In 1975, President Gerald Ford signed a bill that returned Veterans Day to November 11, to take effect starting in 1978. If November 11 falls on a Saturday, tradition is to offer federal employees a holiday on the preceding Friday; if it falls on a Sunday, the practice is to celebrate it on the adjoining Monday. It is a legal federal holiday, which means you won’t get your mail on that day.
8. There is no apostrophe—it’s simply spelled Veterans Day.
If you spelled it “Veteran’s Day,” that would signify it honors only one veteran. If spelled it “Veterans’ Day,” that would signify it belongs to all veterans. But there is no possessive implied here, as it doesn’t belong to any veterans. It simply honors them, thus it is spelled Veterans Day.
9. It differs from Memorial Day in that it honors all veterans, living and dead.
Memorial Day is specifically designed to honor the over one million US soldiers who gave their lives in all the wars that have been fought since the nation’s founding. (Interestingly, a full half of that death toll perished in the Civil War.) Veterans Day is designed to honor all soldiers that have served in the US military.
10. It differs from Armed Forces Day in that it honors inactive veterans.

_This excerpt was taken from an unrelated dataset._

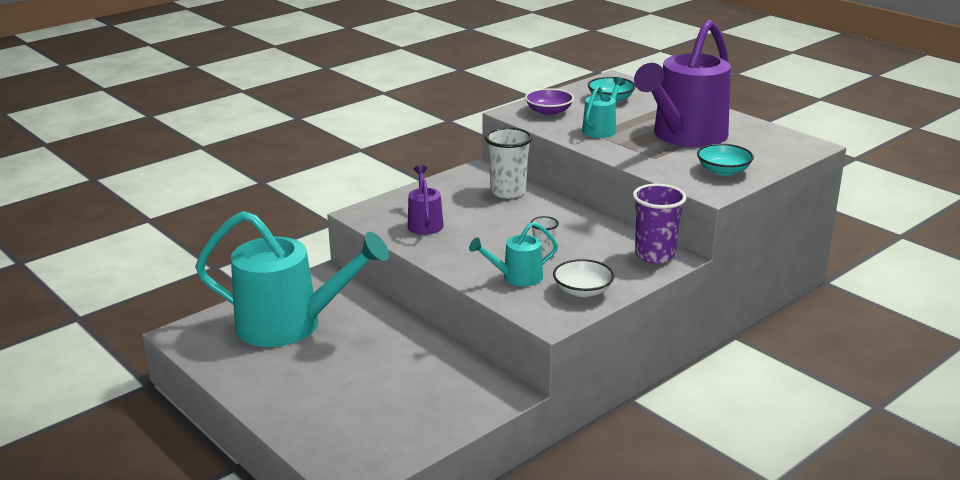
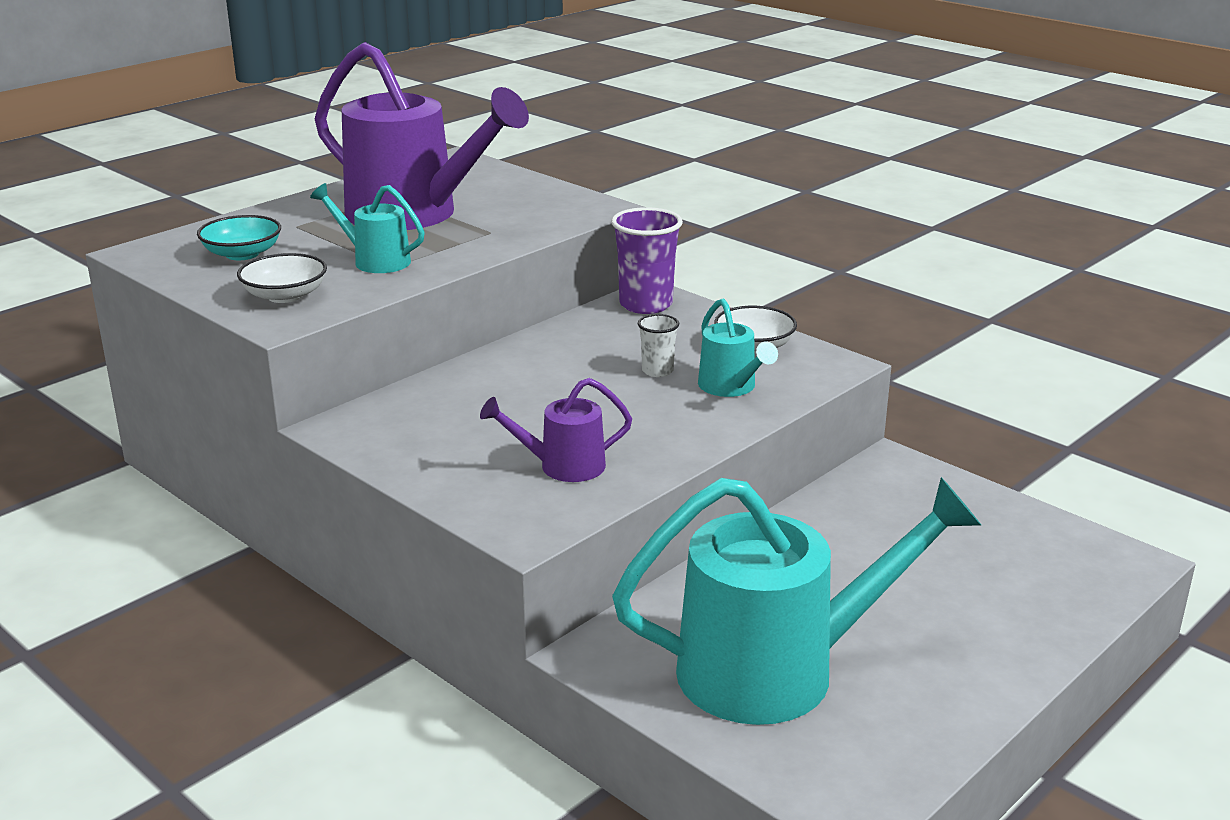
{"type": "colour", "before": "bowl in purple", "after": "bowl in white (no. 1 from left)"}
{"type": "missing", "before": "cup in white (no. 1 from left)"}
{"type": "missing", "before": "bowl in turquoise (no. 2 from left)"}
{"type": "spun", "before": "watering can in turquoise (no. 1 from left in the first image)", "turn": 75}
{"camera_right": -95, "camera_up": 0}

Armed Forces Day is a minor holiday that, unlike Veterans Day and Memorial Day, is not a legal holiday. Armed Forces Day honors only those soldiers who are currently serving, whereas Veterans Day commemorates both active and inactive soldiers.
11. Other countries celebrate a similar holiday around the same time.
In Europe, Great Britain, and all the Commonwealth countries, there is a tradition of observing two minutes’ worth of slience at 11Am every November 11.
Great Britain celebrates “Remembrance Sunday” on the second Sunday of November.
Canada celebrates “Remembrance Day” every November 11.
France and Australia also have similar holidays to commemorate the soldiers who served in the two World Wars.
12. It is officially celebrated at Arlington Cemetery at the Tomb of the Unknowns.
The annual Veterans Day National Ceremony is held on November 11 at Arlington National Cemetery. At exactly 11AM, a wreath is held at the Tomb of the Unknowns. What follows is a parade of colors by veterans’ organizations and official statements by dignitaries at the Memorial Amphitheater.
13. US Veterans by the numbers.
- There are currently about 16 million living veterans who served in at least one war. More served in Vietnam than any other conflict, followed by the Persian Gulf War, the Korean War, and World War II.
- An estimated 5-6 million veterans served exclusively during peacetime.
- Nearly three million veterans receive compensation for service-related disabilities.
- Two million veterans are women.
- Three states have more than a million veterans each: California, Texas, and Florida.
- Veterans tend to be less educated than non-veterans, although they generally earn higher incomes.
- Veterans tend to vote more frequently than non-veterans.